Like the equally prolific porn star Rene Bond, Uschi Digard left her fans a legacy of many, many films, highly variable in quality. MARRIAGE American STYLE is one of the cheesiest, preserved on video by two competing companies since Uschi's mammaries will satisfy her die-hard fans, regardless of how crummy the setting. I had just such an experience recently watching RESERVOIR CATS, an insulting desecration of one of her earliest movies (1968's THE KILL by Gary Graver), still in print to show off her money-makers.
IMDb classifies this as a short film, but I'm sure it ran feature length once upon a time. Both prints used for video reissue are low quality, and evidently truncated. I'm reviewing the Something Weird DVD-R here.
Digard plays Miss Grunt, consoling her friend Candy Clit (beautiful Donna Young) who complains about her husband Alvin (nondescript Ron Darby). The lesbian action consoling goes on way too long, but first person camera shots (and distortion) of both leading ladies is highly stimulating sex cinema.
With lap dissolves, Candy dreams about hubby and we get desultory sex scenes with him as well.
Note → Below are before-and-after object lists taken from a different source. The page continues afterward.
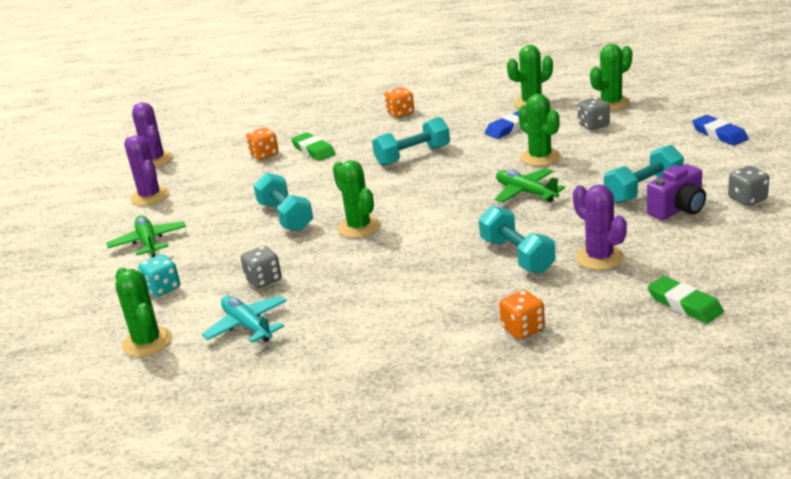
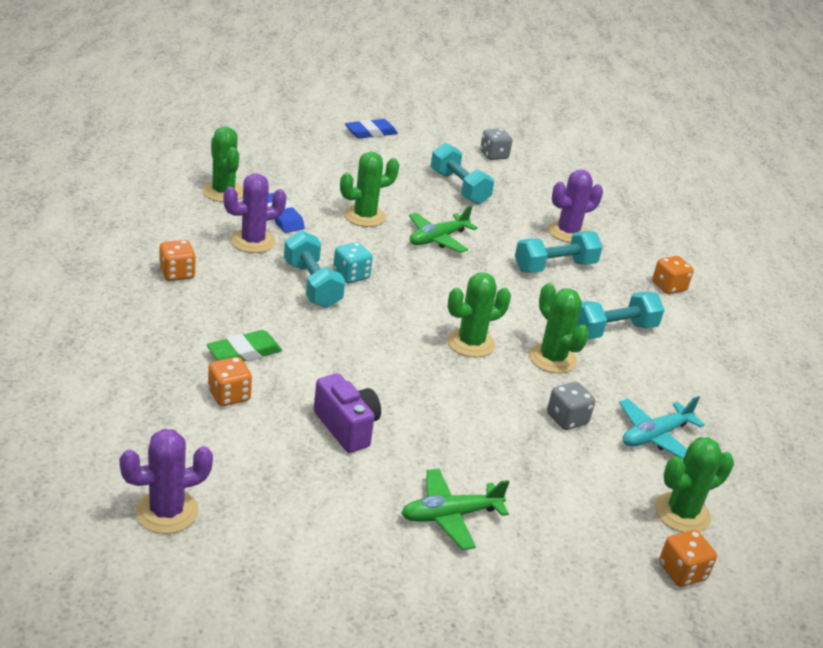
camera: 95 degrees left, 5 degrees up
(81, 343) = (682, 572): none -> orange dice
(150, 196) = (304, 516): purple cactus -> purple cactus (253, 241)
(162, 288) = (570, 501): turquoise dice -> turquoise dice (351, 275)
(285, 216) = (424, 392): turquoise dumbbell -> turquoise dumbbell (612, 330)
(593, 125) = (309, 176): grey dice -> none
(611, 103) = (262, 156): green cactus -> green cactus (552, 359)
(678, 209) = (499, 183): purple camera -> purple camera (347, 427)
(684, 304) = (641, 217): green eraser -> none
Saving grace is the languorous approach Donna takes to simulating passion -she is definitely a turn-on. And Uschi, swinging her tits and using them to rub or smother her prey, is a force of nature.
Interrupting this action, and actively sabotaging it, is a series of cutaways to Norman Fields, made up like Groucho Marx, doing an embarrassing obscene phone call burlesque routine while perusing a copy of Playboy Magazine. His patter, addressed to a 5-year-old girl on the other end of the line, is unfunny and tasteless, typical of what porn-makers insist on calling "comedy". Give me a morbid, downbeat porn film anytime: I would argue for the Damiano of MISS JONES and MISS AGGIE against the silliness of his DEEP THROAT and MEATBALL anytime.
Seeking a divorce, Candy unwisely visits Groucho's brothers, who are made up more like two versions of Chico, rather than Chico & Harpo (or Gummo or Zeppo for that matter). The boys', plus Groucho, attempt to get into the sex action is very clumsily staged anti-entertainment, sort of putting Candy into bondage, but without that genre's thrills. It is directed so primitively that the Marx Bros.' own stilted-but-high-quality 1929 talkie THE COCOANUTS seems fluid and cinematic by comparison.
This garbage ultimately results in a reconciliation for Candy and Alvin, as if anyone cared. "THE END" drops down on screen at the finale attached to a duck, just like the Secret Word would appear in Groucho's "You Bet Your Life" TV series.
So the anonymous hacks who made MARRIAGE have a fondness for the Marx Bros. They should have kept it to themselves.